The notion is that we have to show that $\text{irr}(\alpha, F)$ divides $\text{irr}(\beta, F)$ and $\text{irr}(\beta, F)$ divides $\text{irr}(\alpha, F)$. But why can't we just stop and say $\text{irr}(\alpha, F)$ divides $\text{irr}(\beta, F)$? Because, by definition, if $\text{irr}(\alpha, F)$ divides $\text{irr}(\beta, F)$, wouldn't that imply that $\text{irr}(\alpha, F) = \text{irr}(\beta, F)$?
• Apr 12th 2010, 07:24 PM
tonio
Quote:

Originally Posted by Sampras
Theorem. Suppose we have the conjugation isomorphism $\psi_{\alpha, \beta}: F(\alpha) \mapsto F(\beta)$ defined by $\psi_{\alpha, \beta}(a_0+a_{1} \alpha + \cdots + a_{n-1} \alpha^{n-1}) = a_0+a_{1} \beta + \cdots + a_{n-1} \beta^{n-1}$ (e.g. $\alpha$ and $\beta$ are conjugates). Then $\text{irr}(\alpha, F) = \text{irr}(\beta, F)$.

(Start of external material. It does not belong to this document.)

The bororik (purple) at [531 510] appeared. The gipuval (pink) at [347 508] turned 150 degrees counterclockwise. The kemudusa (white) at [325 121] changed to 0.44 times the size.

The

The notion is that we have to show that $\text{irr}(\alpha, F)$ divides $\text{irr}(\beta, F)$ and $\text{irr}(\beta, F)$ divides $\text{irr}(\alpha, F)$. But why can't we just stop and say $\text{irr}(\alpha, F)$ divides $\text{irr}(\beta, F)$? Because, by definition, if $\text{irr}(\alpha, F)$ divides $\text{irr}(\beta, F)$, wouldn't that imply that $\text{irr}(\alpha, F) = \text{irr}(\beta, F)$?

If you already know that the corresponding irreducible polynomials are (monic, of course) and of the same degree, then yes: it is enough to show that one divides the other. Perhaps in this problem though they do not assume this...

Tonio